Inmates started fatal prison fire but identities not confirmed

–investigator tells inquiry

The sole Fire Service Investigator to assess the scene of the Camp Street prison fire has concluded what was already established by numerous accounts so far—that the fatal fire was started by inmates belonging to the Capital A Division although who is specifically responsible is yet to be determined.

The investigator, Andrew Holder, who has 18 years’ experience in the Fire Service, yesterday told the members of the Commission of Inquiry (CoI) probing the tragedy that it was his role to merely determine the cause of the fire, and the police’s job to determine who started it. His assessment was dependent on interviews conducted with six inmates, whose identities were protected during the proceedings yesterday for security reasons. He also relied on the corroboration of witness statements with “data from the physical assessment of the structure,” and the principles of fire engineering.

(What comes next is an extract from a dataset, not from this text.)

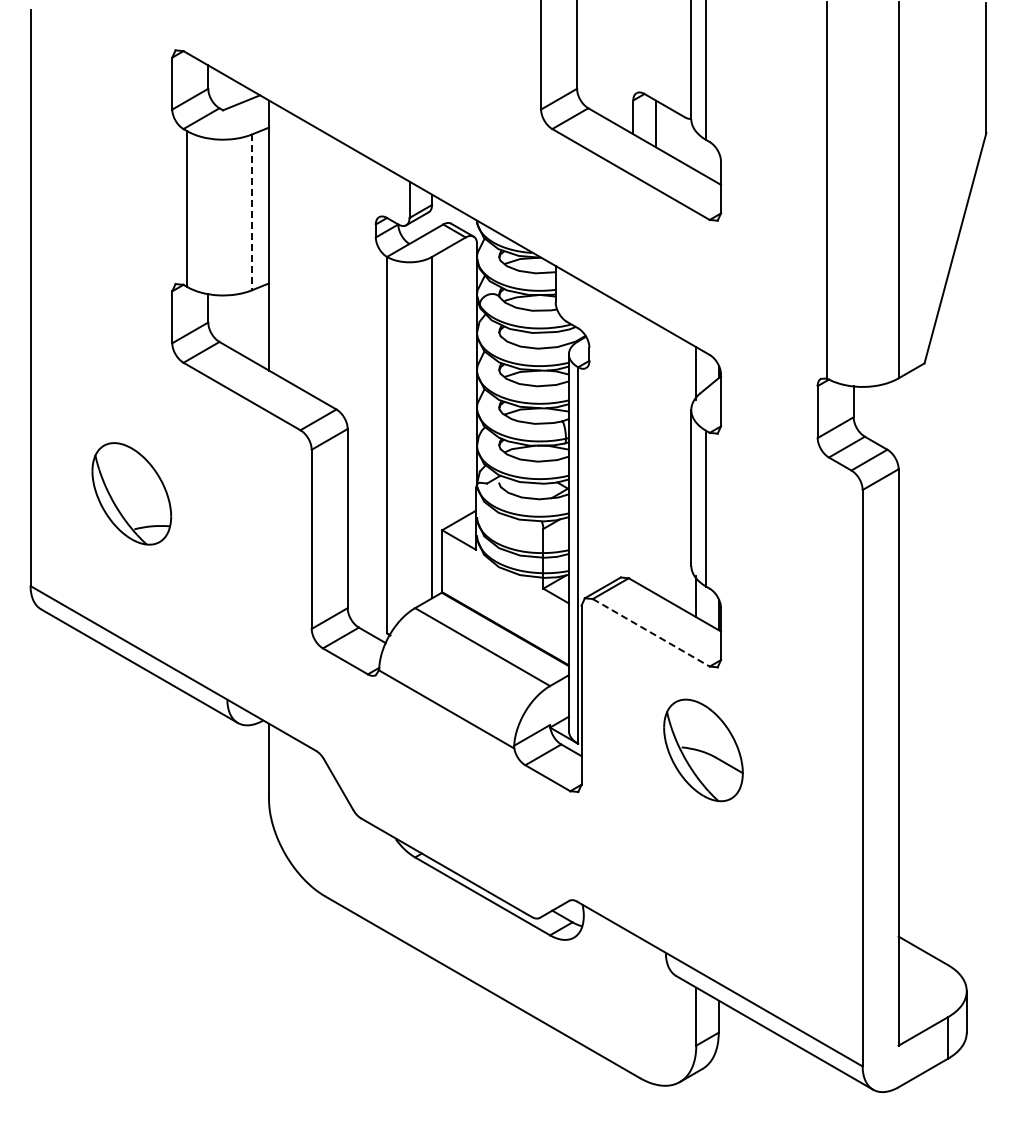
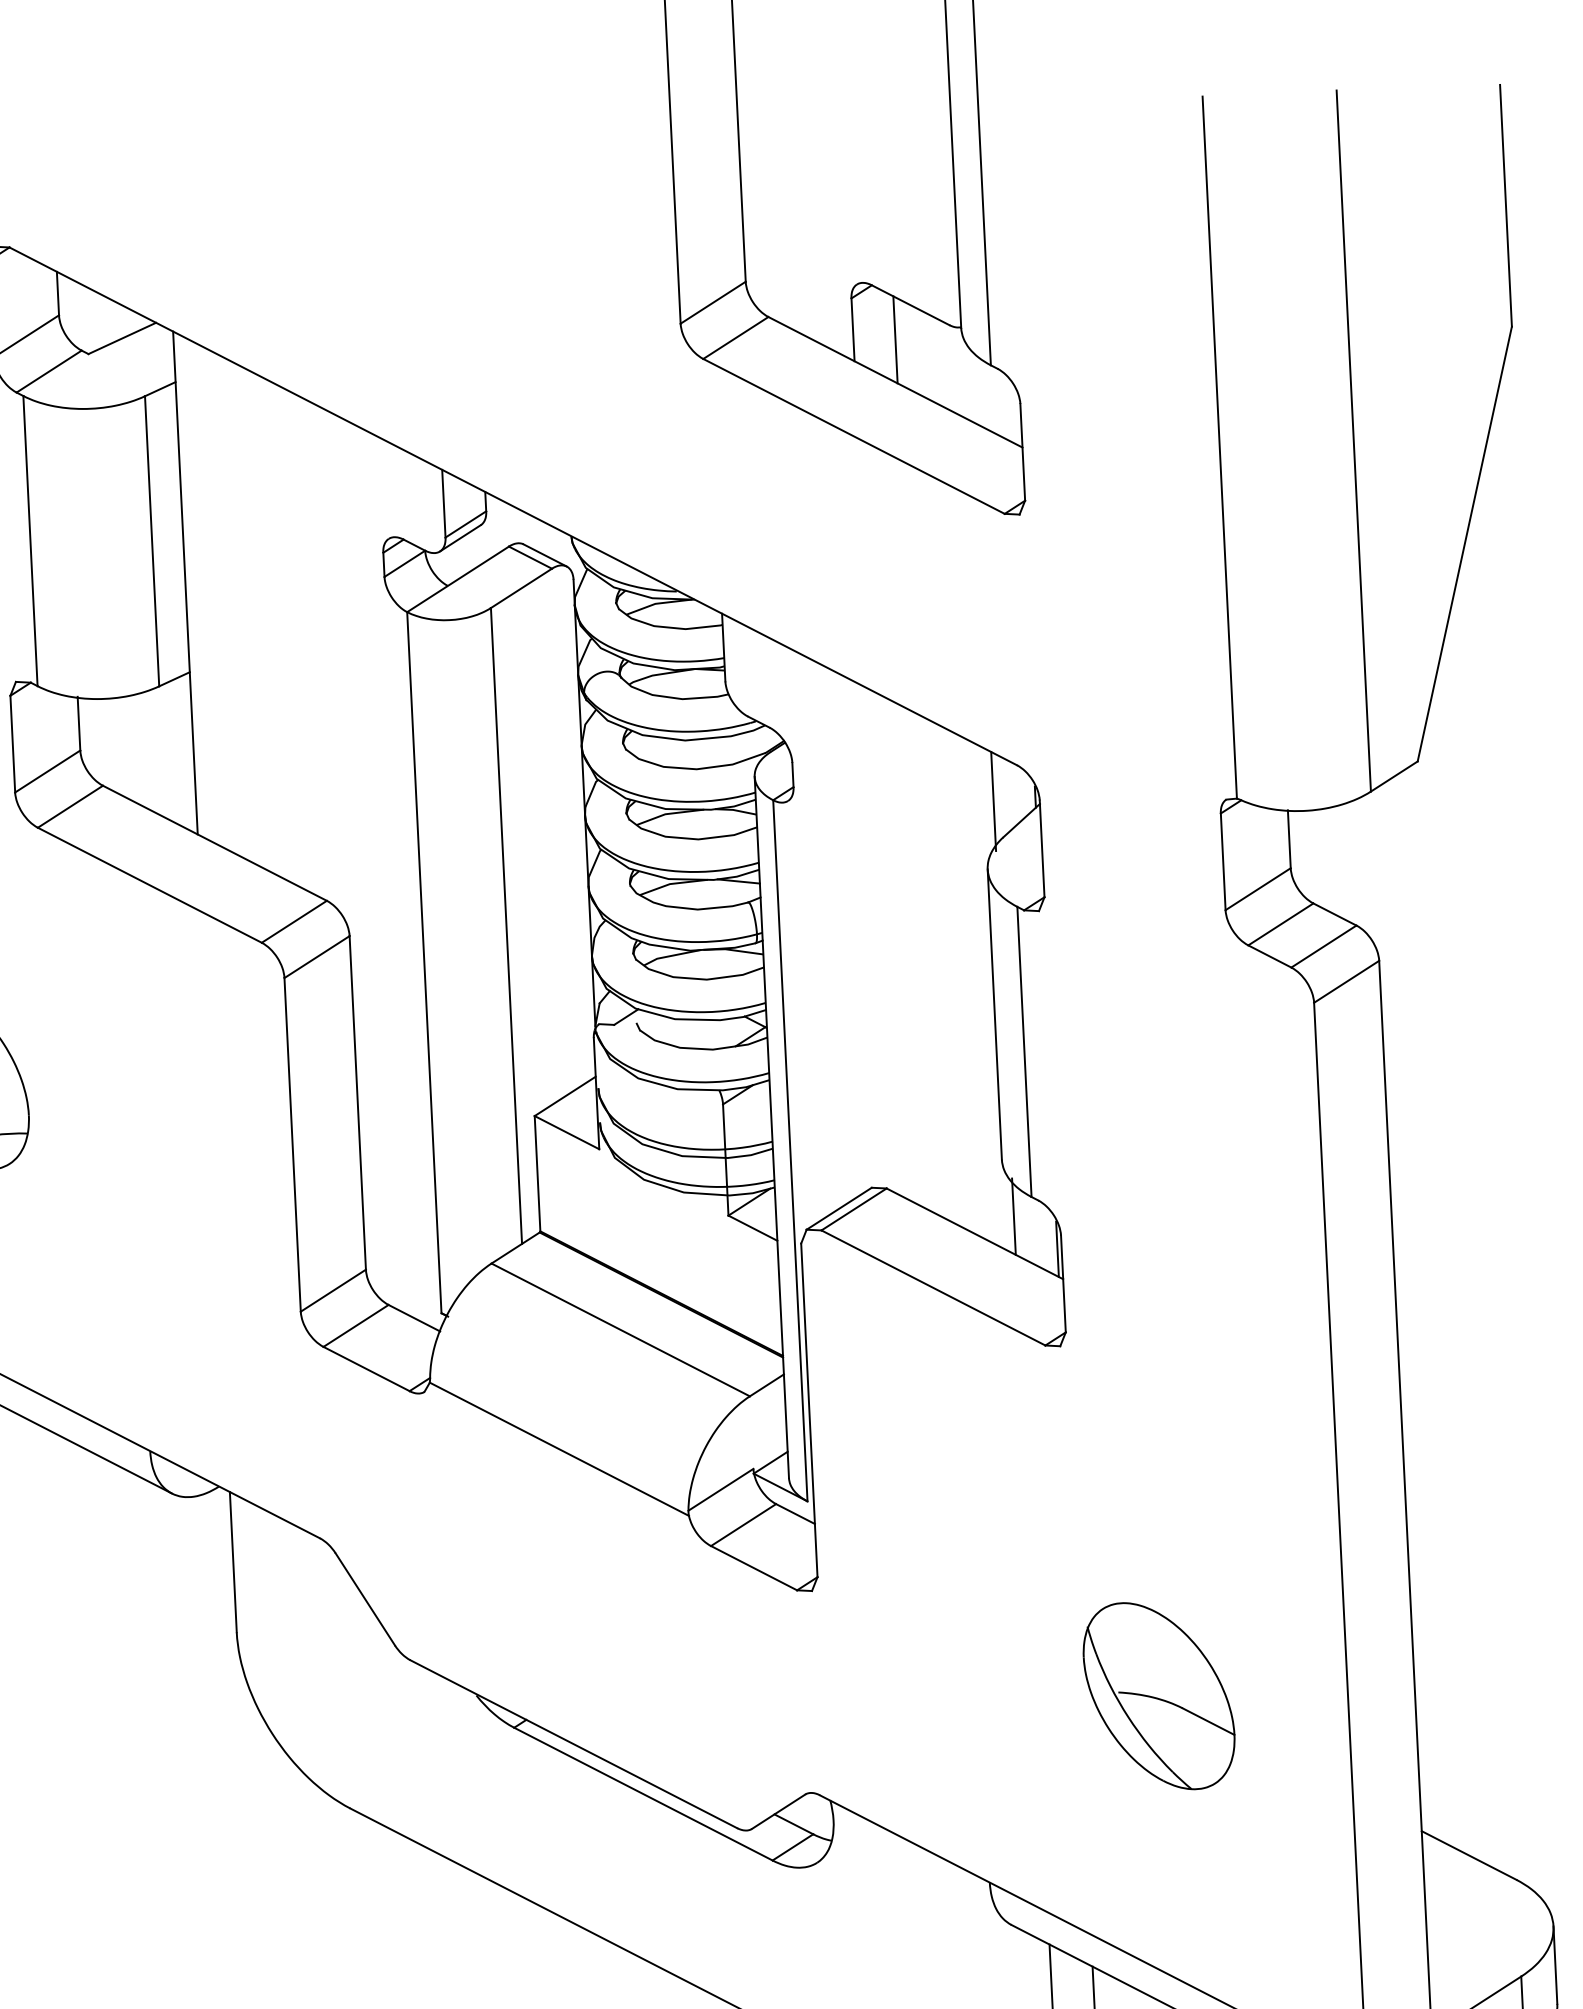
line: (252, 212) -> (152, 541), dashed -> solid
line: (651, 632) -> (933, 1287), dashed -> solid
part: (703, 750) -> (1159, 1696), moved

Holder’s initial observations indicated that there were two seats of fire; one at the back door and the other near the hole in the wall dividing the Capital A and B divisions. It was later determined that the fire near the door had actually been lit on the first night of the unrest, March 2nd.

Andrew Holder
Andrew Holder

He found that a mattress or mattresses had been set on fire by an inmate or multiple inmates. Like Fire Chief Marlon Gentle, he concluded that a flashover had occurred, where the chemicals from the burnt material had become so heated that they would have automatically ignited other mattresses, timber, clothing and human beings.

He said that unless interrupted (by extinguishing), this fire would burn violently until all the fuel, meaning anything ignitable, was consumed. His investigations determined that most of this fuel was located at the front of the division, where the majority of the bodies were found. In the case of Capital A, 80% to 90% of the content in the room had been engulfed. Seventeen inmates died in the fire.

Holder did not interview all the survivors of the fire, as, according to him, he found that all the inmates’ accounts of the origin seemed to be the same. He reported that one prisoner related to him that he found out the name of the fire starter after conducting his own investigations, but the name of that suspected inmate was not divulged at the hearing although it is stated in the final report.

He said he had asked another inmate whether there had been any feuds among the prisoners before the fire, but was told that everything was normal. That prisoner, however, later admitted that an inmate, also known but not named, was overheard relating to other inmates that he, along with his cousin, “jook up somebody” in the Capital A Division. That prisoner stated, however, that he had been there the entire time and did not see anything of the sort occur. This new claim may have major implications, given a report by Gentle on Thursday that two of the bodies discovered at the crime scene had wounds inconsistent with fire injuries.

Holder admitted to Guyana Bar Association attorney Glen Hanoman that no physical evidence had been collected during the analysis, as there had been no ambiguities in determining the cause of the fire. However, previous witness testimonies have indicated that tear gas was thrown into the dorm by officers after a smaller fire had been extinguished, following which an explosion occurred. According to Holder, however, no tear gas canisters had been retrieved at the scene.

When questioned by Hanoman as to whether tear gas could contribute to fire, Holder explained that that was not within his field of expertise, and later, under re-examination by Joint Services attorney Eusi Anderson, he stated that the effects of tear gas usually linger, but none were felt by him when he entered the dorm soon after the fire was extinguished.

Later though, under cross-examination by Commission Counsel Excellence Dazzell, he reasoned that tear smoke, like fire, both act to deplete oxygen in the air. It could therefore be deduced that had the initial fire not been completely extinguished when the canister was thrown, and had the fire been large enough, the tear gas could have accelerated the rate at which the fire spread.

Also appearing before the tribunal yesterday was Superintendent of Police Khali Pareshram, who indicated that investigations were conducted by police ranks from the Divisional Detective Unit. In response to Hanoman’s probing about the use and accountability of joint services equipment such as tear gas, he stated that records would reflect if any were used.